LOL yeh i've still not decided on a name as yet for definate. Yes it is one cute baby if I may say so myself  She/He was the only baby and may I add a very spoiled one at that  One little eye has opened today too


----------



## helz (May 24, 2008)

Oh gosh what a sweetie!!


----------



## Fickle (Jul 8, 2008)

nicki2202 said:


> I know lol poor wee kitty...he has been a she all week, he's got a girls name and he's had numerous pics off his manly parts taken.
> i'll upload pics now of him


PMSL, that really did crack me up  S/he  is such a cutie  Im still none the wiser: Some pics to me looked male and some looked poss female, but only ever had male cats so unsure what female "bits" look like!   lol!

xxx


----------



## kateyblue (Aug 2, 2008)

Aw bless whatever sex it is its one cute kitty!


----------



## nicki2202 (Jul 10, 2008)

yeh....one time i look at it i think it female and others i think it male 
i'm still unsure but most people on here say male so i guess it will be as i'm no expert lol


----------



## Guest (Aug 5, 2008)

Nic
I am as confused as you are 
BUT
You can be sure that I am right - there is NO doubt!!!

It is either a boy or a girl! - 

lol
sue
xxx ps
beautiful kitty by the way


----------



## Desertstorm (Jan 19, 2008)

Yup you got that right for sure. It most definitly is one or the other. Its like looking at a Christmas present...you don't know for sure what is in the pretty package.


----------



## SavannahKitten (Mar 9, 2008)

What a funny thread!

I think the closer you get to the .. parts.. the more confusing it is.

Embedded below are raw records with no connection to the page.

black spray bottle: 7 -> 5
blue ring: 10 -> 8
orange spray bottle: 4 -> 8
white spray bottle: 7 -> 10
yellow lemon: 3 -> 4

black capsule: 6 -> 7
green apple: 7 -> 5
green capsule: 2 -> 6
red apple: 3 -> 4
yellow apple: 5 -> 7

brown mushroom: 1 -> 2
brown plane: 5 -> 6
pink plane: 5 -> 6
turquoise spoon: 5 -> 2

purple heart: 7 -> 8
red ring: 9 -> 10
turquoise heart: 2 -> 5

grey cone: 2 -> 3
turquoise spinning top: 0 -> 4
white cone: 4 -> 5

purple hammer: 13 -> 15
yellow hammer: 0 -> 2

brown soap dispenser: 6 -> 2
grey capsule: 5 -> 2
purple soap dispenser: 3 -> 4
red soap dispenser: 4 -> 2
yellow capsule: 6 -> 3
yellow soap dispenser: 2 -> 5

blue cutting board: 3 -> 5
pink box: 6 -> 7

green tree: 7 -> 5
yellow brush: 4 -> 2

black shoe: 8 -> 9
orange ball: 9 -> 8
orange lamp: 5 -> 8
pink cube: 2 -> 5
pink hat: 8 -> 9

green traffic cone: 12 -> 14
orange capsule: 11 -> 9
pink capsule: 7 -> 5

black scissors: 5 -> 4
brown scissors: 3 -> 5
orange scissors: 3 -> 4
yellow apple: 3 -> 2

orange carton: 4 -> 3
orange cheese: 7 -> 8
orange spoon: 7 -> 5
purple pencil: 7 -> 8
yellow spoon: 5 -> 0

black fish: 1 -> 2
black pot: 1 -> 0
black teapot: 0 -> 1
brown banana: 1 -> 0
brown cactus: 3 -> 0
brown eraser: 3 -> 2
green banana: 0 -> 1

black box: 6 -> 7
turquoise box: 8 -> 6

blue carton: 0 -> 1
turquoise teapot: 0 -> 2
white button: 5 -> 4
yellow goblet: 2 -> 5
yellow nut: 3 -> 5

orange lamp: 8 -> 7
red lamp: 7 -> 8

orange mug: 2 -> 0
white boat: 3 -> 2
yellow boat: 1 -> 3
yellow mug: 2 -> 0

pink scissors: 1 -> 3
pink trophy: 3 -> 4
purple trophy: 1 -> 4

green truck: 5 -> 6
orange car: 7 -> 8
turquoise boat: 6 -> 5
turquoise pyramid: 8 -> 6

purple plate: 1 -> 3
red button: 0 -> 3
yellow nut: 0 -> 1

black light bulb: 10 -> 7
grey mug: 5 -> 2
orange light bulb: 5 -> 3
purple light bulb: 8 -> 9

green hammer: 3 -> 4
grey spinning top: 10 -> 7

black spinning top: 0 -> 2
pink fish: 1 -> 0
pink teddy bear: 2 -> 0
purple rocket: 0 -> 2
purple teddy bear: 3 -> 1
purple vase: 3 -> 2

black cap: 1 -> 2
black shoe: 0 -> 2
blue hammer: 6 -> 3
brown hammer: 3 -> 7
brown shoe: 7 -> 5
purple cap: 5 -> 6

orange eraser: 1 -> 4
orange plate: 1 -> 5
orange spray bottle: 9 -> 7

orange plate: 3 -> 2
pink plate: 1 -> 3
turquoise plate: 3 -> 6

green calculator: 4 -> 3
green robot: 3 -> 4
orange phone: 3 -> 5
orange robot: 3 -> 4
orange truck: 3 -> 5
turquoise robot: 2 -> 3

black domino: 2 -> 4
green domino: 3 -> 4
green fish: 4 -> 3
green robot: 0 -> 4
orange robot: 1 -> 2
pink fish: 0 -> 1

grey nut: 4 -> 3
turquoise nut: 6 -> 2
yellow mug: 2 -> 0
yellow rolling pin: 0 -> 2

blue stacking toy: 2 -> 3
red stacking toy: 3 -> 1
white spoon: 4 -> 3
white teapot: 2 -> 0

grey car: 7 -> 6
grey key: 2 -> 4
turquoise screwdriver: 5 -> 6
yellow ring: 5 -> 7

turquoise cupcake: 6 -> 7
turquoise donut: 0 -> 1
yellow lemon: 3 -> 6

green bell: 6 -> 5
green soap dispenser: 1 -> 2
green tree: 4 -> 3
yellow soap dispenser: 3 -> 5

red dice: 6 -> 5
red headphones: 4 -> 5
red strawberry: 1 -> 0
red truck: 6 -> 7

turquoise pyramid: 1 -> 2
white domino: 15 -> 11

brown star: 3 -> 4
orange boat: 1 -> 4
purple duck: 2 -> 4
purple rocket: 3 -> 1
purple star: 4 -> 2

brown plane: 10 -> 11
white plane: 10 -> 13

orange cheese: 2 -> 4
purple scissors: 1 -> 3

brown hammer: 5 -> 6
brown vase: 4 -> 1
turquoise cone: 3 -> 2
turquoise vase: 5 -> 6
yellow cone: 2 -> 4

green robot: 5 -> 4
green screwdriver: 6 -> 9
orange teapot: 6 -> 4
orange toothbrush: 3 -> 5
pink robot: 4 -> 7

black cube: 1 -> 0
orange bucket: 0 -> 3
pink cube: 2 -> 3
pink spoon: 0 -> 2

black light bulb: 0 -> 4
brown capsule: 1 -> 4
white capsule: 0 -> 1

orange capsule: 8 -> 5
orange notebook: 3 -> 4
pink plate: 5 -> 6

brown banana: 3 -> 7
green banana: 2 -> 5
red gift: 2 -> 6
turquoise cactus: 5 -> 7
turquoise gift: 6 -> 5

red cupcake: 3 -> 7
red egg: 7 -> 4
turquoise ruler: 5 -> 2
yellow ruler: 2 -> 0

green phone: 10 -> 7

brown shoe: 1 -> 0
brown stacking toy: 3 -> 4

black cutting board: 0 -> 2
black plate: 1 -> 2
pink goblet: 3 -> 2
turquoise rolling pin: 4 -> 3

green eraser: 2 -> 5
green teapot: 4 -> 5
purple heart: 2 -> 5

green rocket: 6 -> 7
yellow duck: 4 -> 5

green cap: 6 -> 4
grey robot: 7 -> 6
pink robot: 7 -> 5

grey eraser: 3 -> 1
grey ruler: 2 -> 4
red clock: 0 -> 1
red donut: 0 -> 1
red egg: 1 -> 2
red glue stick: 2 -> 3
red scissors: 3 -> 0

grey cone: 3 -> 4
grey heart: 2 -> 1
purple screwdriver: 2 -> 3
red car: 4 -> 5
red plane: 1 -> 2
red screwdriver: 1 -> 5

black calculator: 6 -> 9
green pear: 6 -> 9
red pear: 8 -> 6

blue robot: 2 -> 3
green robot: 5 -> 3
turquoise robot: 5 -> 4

I have not got a kitten wrong yet - but it seems Bengals are a little better endowed than others (Russian Blues are awful for misleading people about the sex!).

It's a boy. 

*runs away crossing fingers*


----------



## Vixie (Nov 17, 2007)

Hes such a cute kitten, I'm saying he as I'm pretty sure hes a boy, I am usually quite good at telling the sex of kittens but you watch now I have said it on an open forum I'll be wrong  lol


----------